Lawsuits across the country have also sought to create more reliable processes that allow election officials to notify – and allow sufficient time – a voter to repair a postal ballot.

While Florida and Arizona have relatively robust ballot “healing” processes, advocates have called for tightened procedures in Wisconsin and Michigan, with the latter’s law stating that a voter must be contacted and given the opportunity to correct if time permits, according to the National Conference of State Legislatures.

Meanwhile, in August, a federal judge ruled that residents of North Carolina should be given the ability to fix their ballots, while rejecting other changes requested by Democracy North Carolina and the League of Women Voters of North. Carolina. A subsequent North Carolina Democratic Party lawsuit claims the ballot fixing process does not go far enough.

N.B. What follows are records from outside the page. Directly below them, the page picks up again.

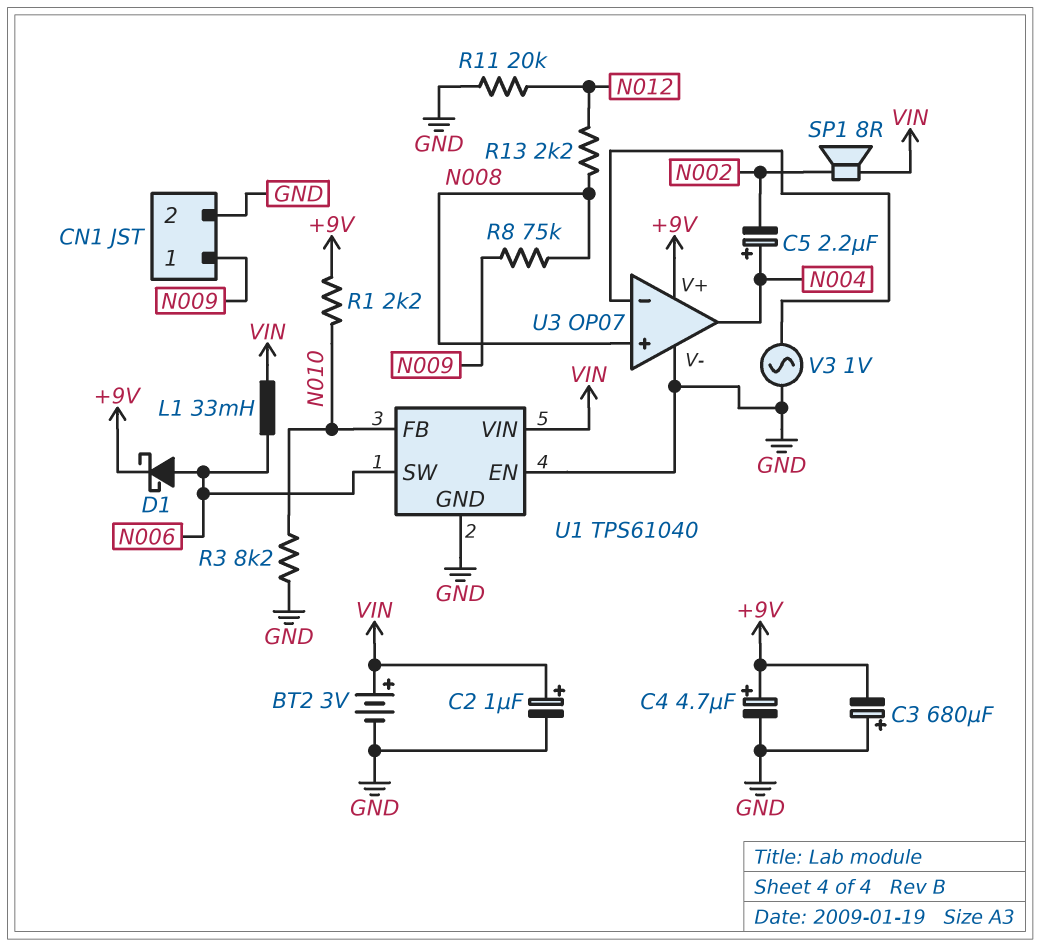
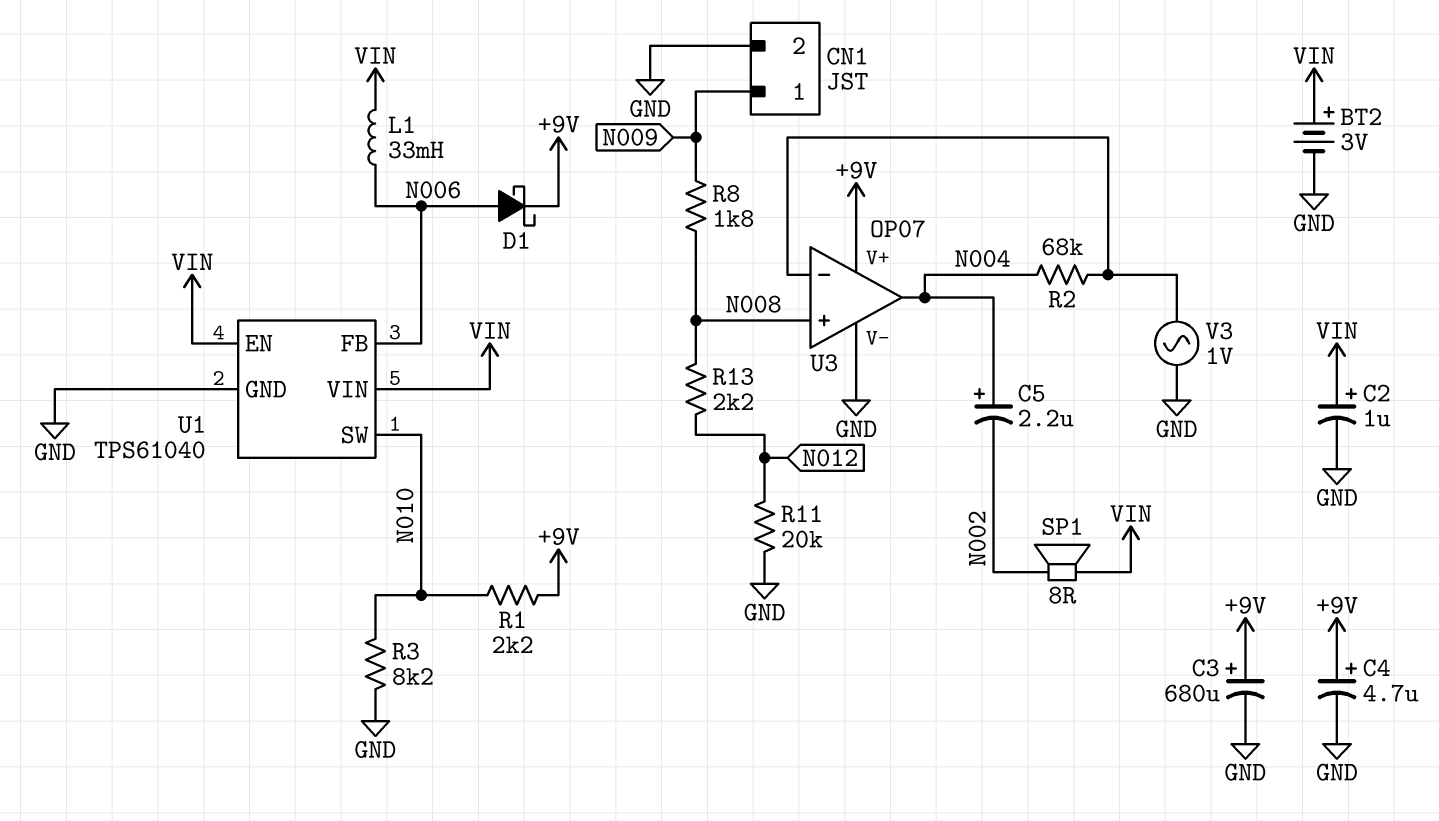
C3: 680uF (plus GND, minus +9V) -> 680uF (plus +9V, minus GND)
R2: none -> 68k (N004, U3/in-)
R8: 75k (N008, N009) -> 1.8k (N008, N009)
U1 pin EN: GND -> VIN
U1 pin FB: N010 -> N006
U1 pin SW: N006 -> N010

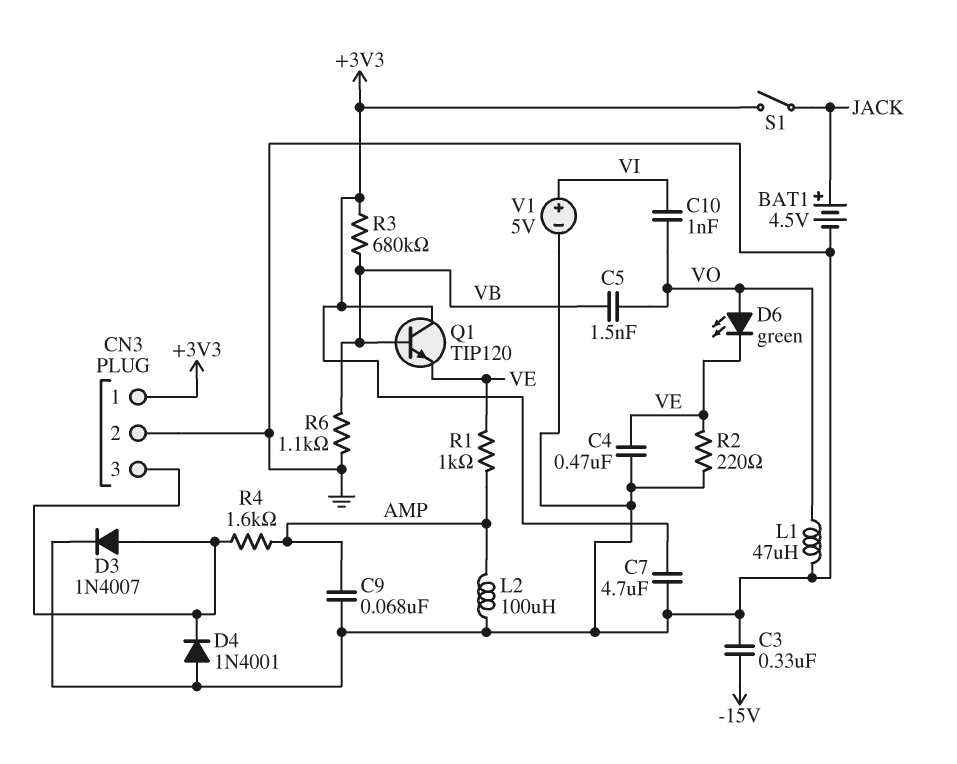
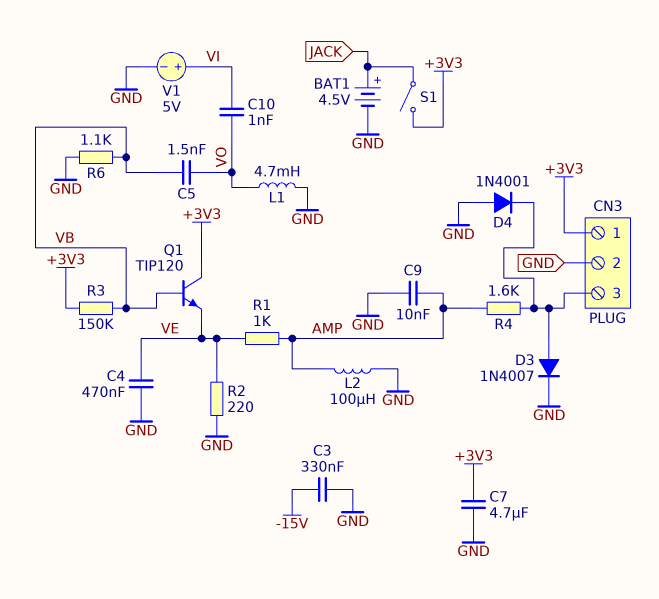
C9: 68nF (AMP, GND) -> 10nF (AMP, GND)
D6: LED green (A VO, K VE) -> none
L1: 47uH (GND, VO) -> 4.7mH (GND, VO)
R3: 680k (+3V3, VB) -> 150k (+3V3, VB)

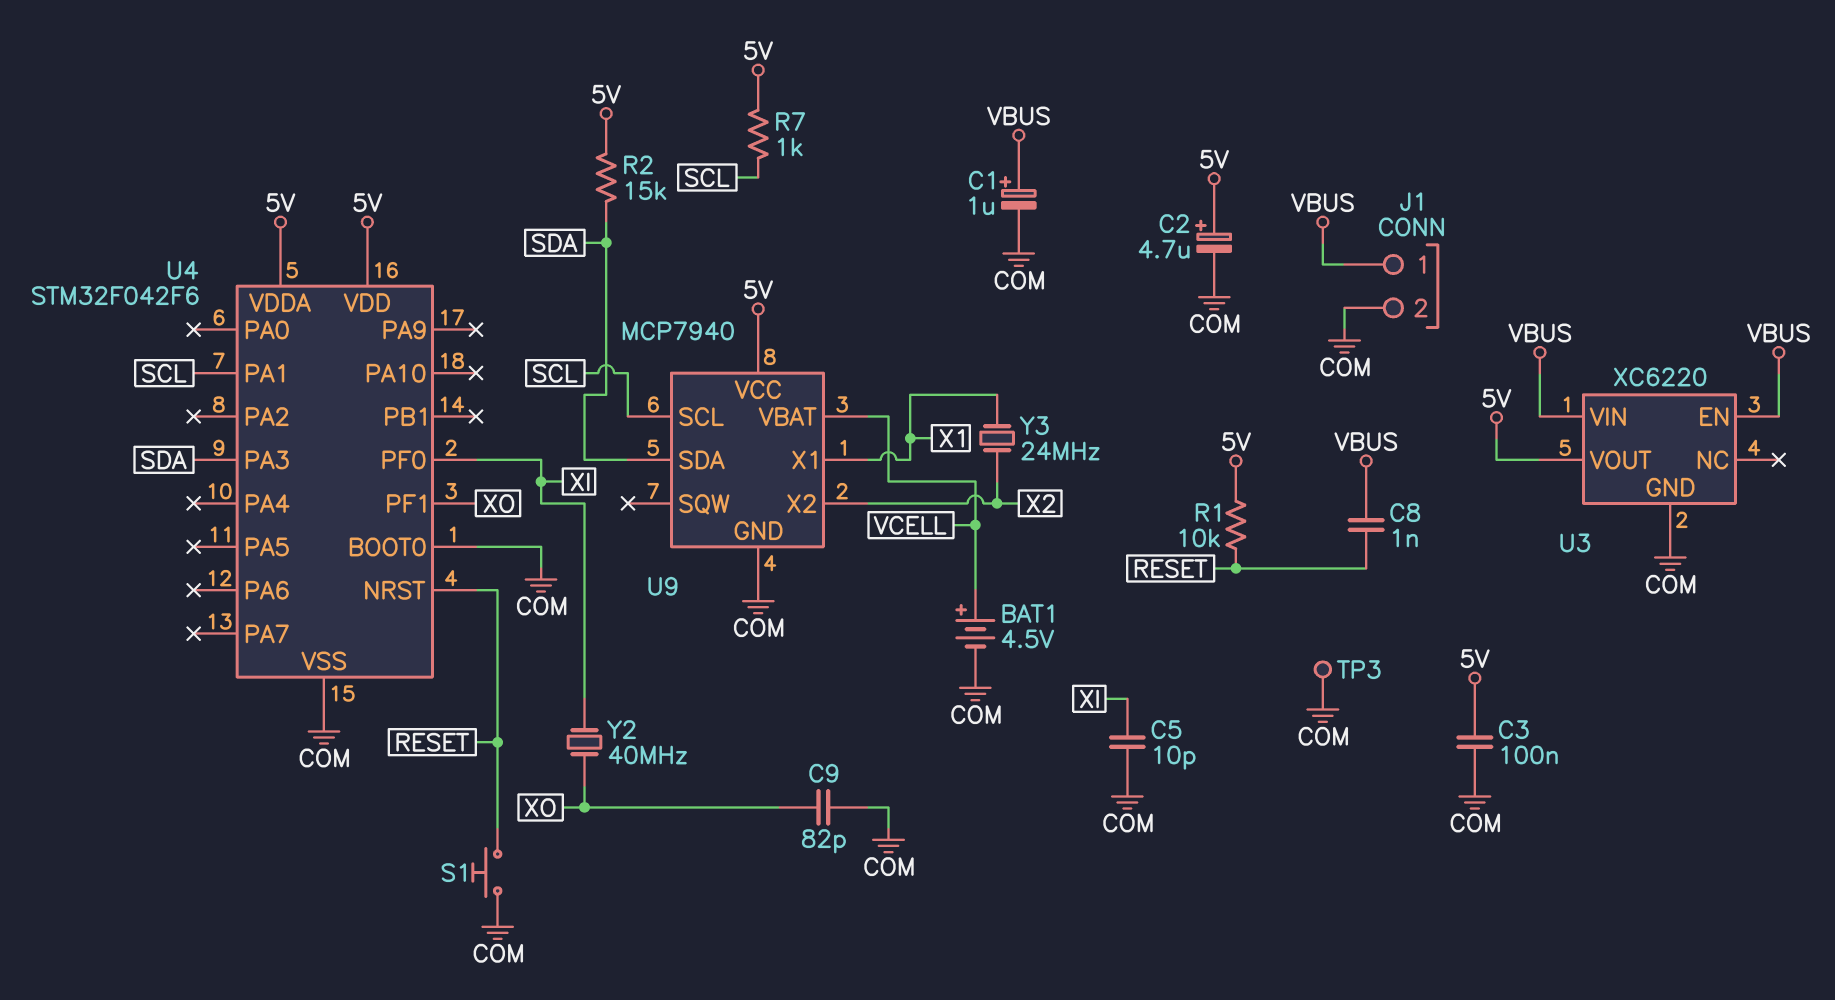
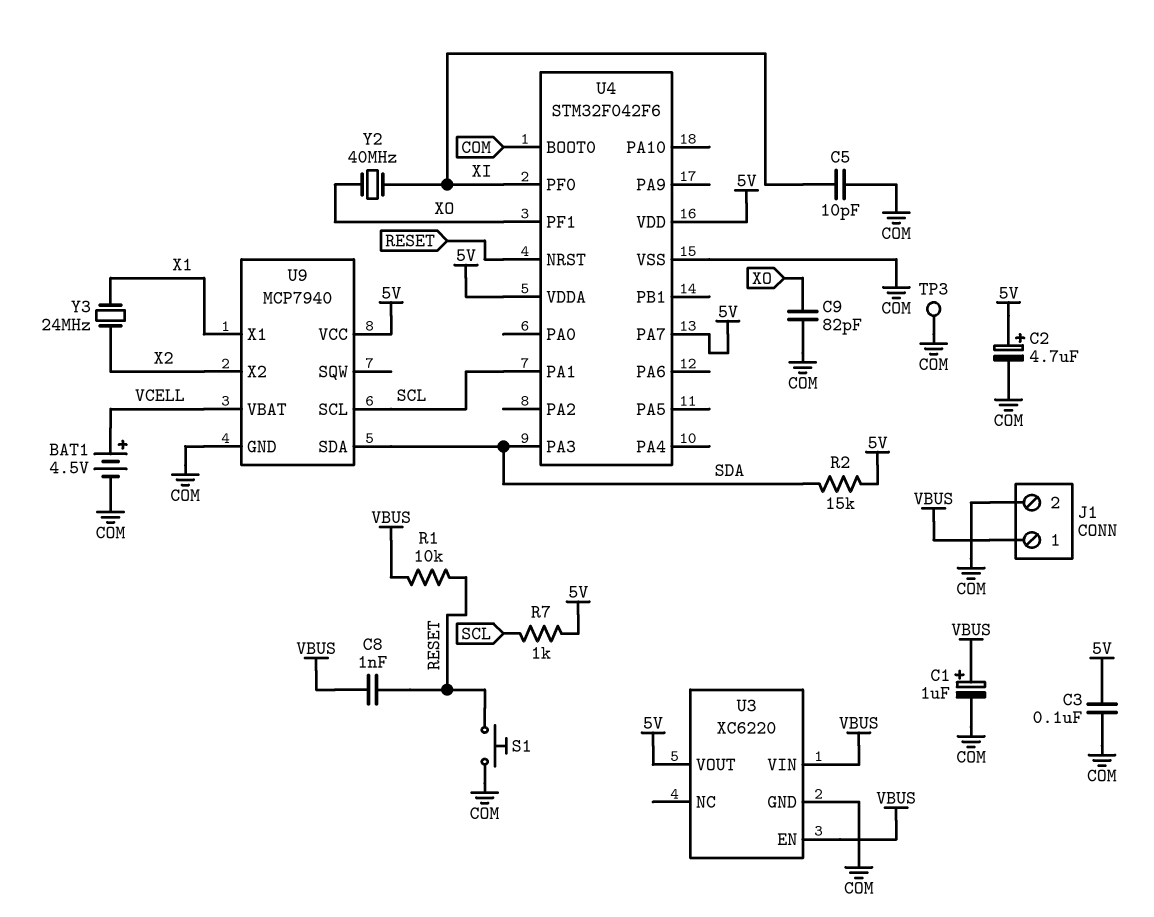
R1: 10k (5V, RESET) -> 10k (RESET, VBUS)
U4 pin PA7: none -> 5V

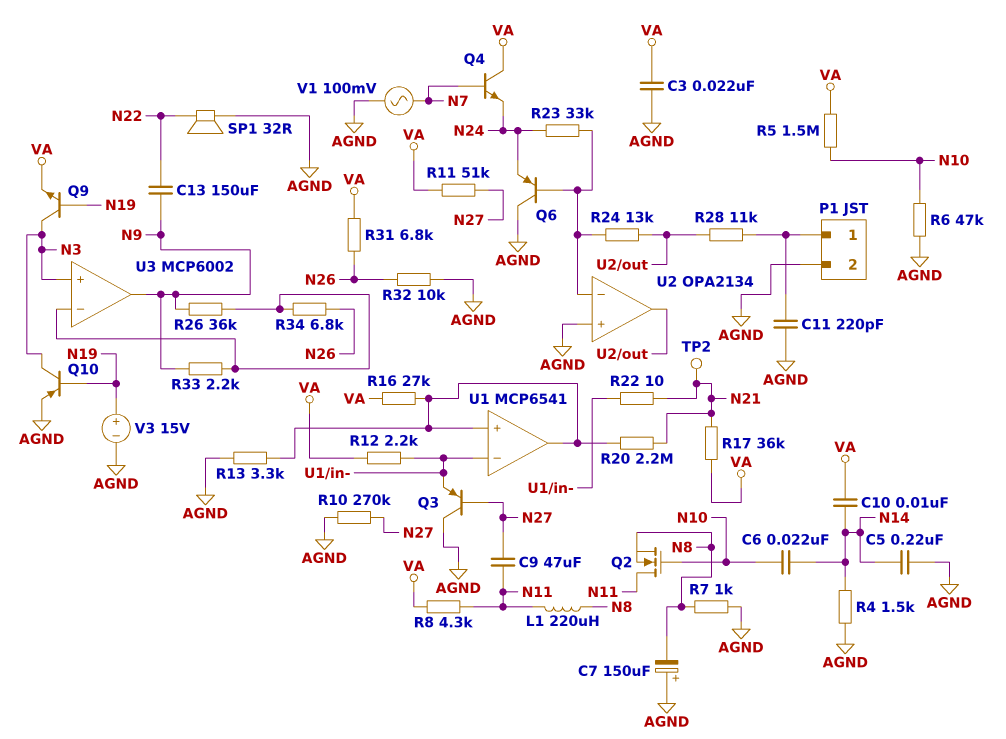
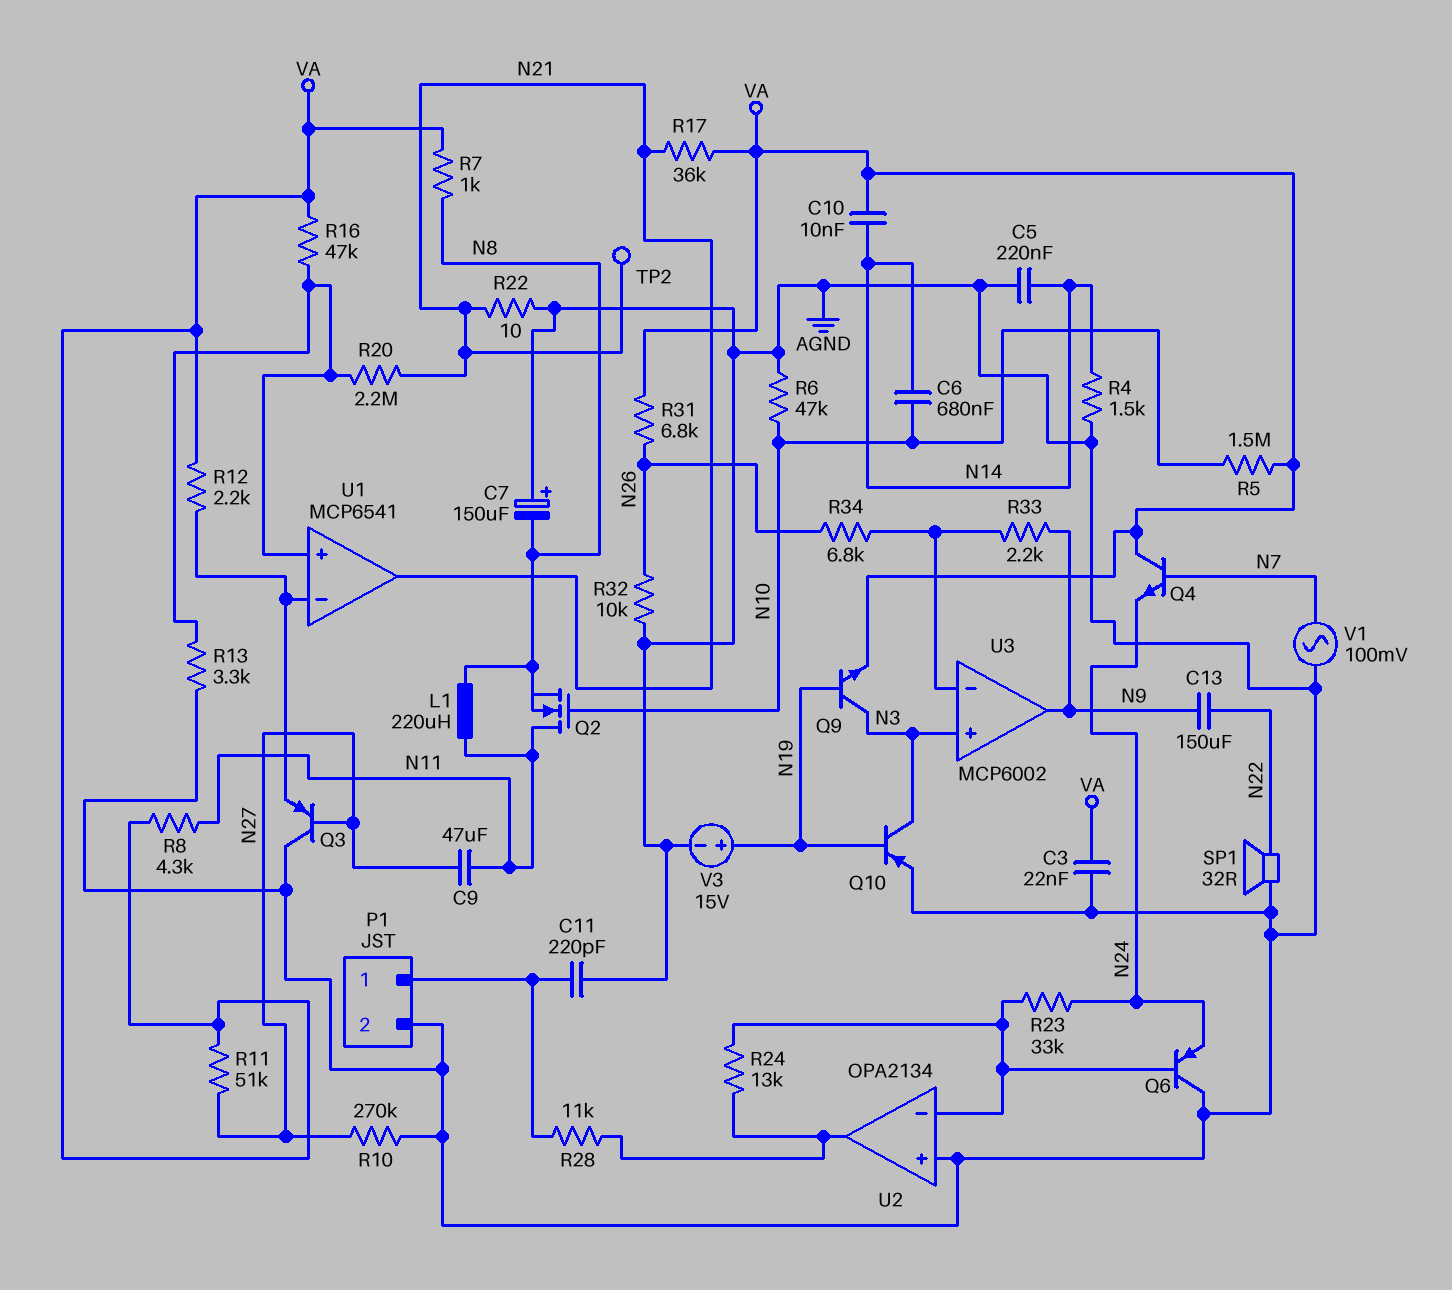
C6: 22nF (N10, N14) -> 680nF (N10, N14)
R7: 1k (AGND, N8) -> 1k (N8, VA)
R16: 27k (U1/in+, VA) -> 47k (U1/in+, VA)
R22: 10 (N21, U1/in-) -> 10 (AGND, N21)
R26: 36k (N9, U3/in-) -> none
U1 pin out: U1/in+ -> N21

Pennsylvania advocates are currently seeking provisions that uniformly require election officials to contact voters and give them an opportunity to resolve a signature issue with a ballot.

Counting delay

Becoming part of concerns about giving voters the opportunity and time to correct their ballots are concerns about long waits for final results as states grapple with high rates of postal votes.

Several states, including Pennsylvania, Wisconsin and Michigan, do not allow the processing of postal ballots before election day.

Meanwhile, Florida allows processing and counting to begin 22 days before November 3, and North Carolina can start processing on the fifth Tuesday before election day and can start counting two weeks before. Arizona, meanwhile, can begin processing and counting 14 days before election day.

During its June primaries, Pennsylvania experienced delays due to a 17-fold increase in postal voting from the 2016 general election. In June, about half of the three million voters voted by mail .

Observers fear such delays could be exacerbated in the general election, leading to a potentially busy post-election period, especially as some accuse Trump of having already laid the groundwork to challenge the results.

“No one in Pennsylvania wants this to be Florida in 2000. And that includes Republicans and Democrats, Independents, everyone,” said Jon Delano, political editor in Pittsburgh, Pennsylvania TV station KDKA and assistant professor. of Public Policy at Carnegie Mellon University. Al Jazeera, referring to the 2000 general election, in which Florida’s problems with the polls delayed the final election results by more than a month.

The tightening is expected to be particularly felt in states that are expected to experience a sharp increase in postal voting, despite historically low postal voters in previous elections.

In North Carolina’s 2018 legislative election, just under 3% of voters successfully voted by mail, according to the U.S. Electoral Assistance Commission. Wisconsin had just over five percent of the mail-in votes in that election. Pennsylvania had just under four percent.

“It’s fair to say that the most critical election of our lives is taking place in the midst of a pandemic, as many states like Pennsylvania are implementing whole new voting systems,” Delano said.

“You have a cascade of circumstances that lead to great uncertainty as to how this process will work,” he added. “It could be that everything works very well, but with an expected number of six to seven million voters [in Pennsylvania], there is always a lot of room for pips ”.

Emily Sumlin contributed to the research.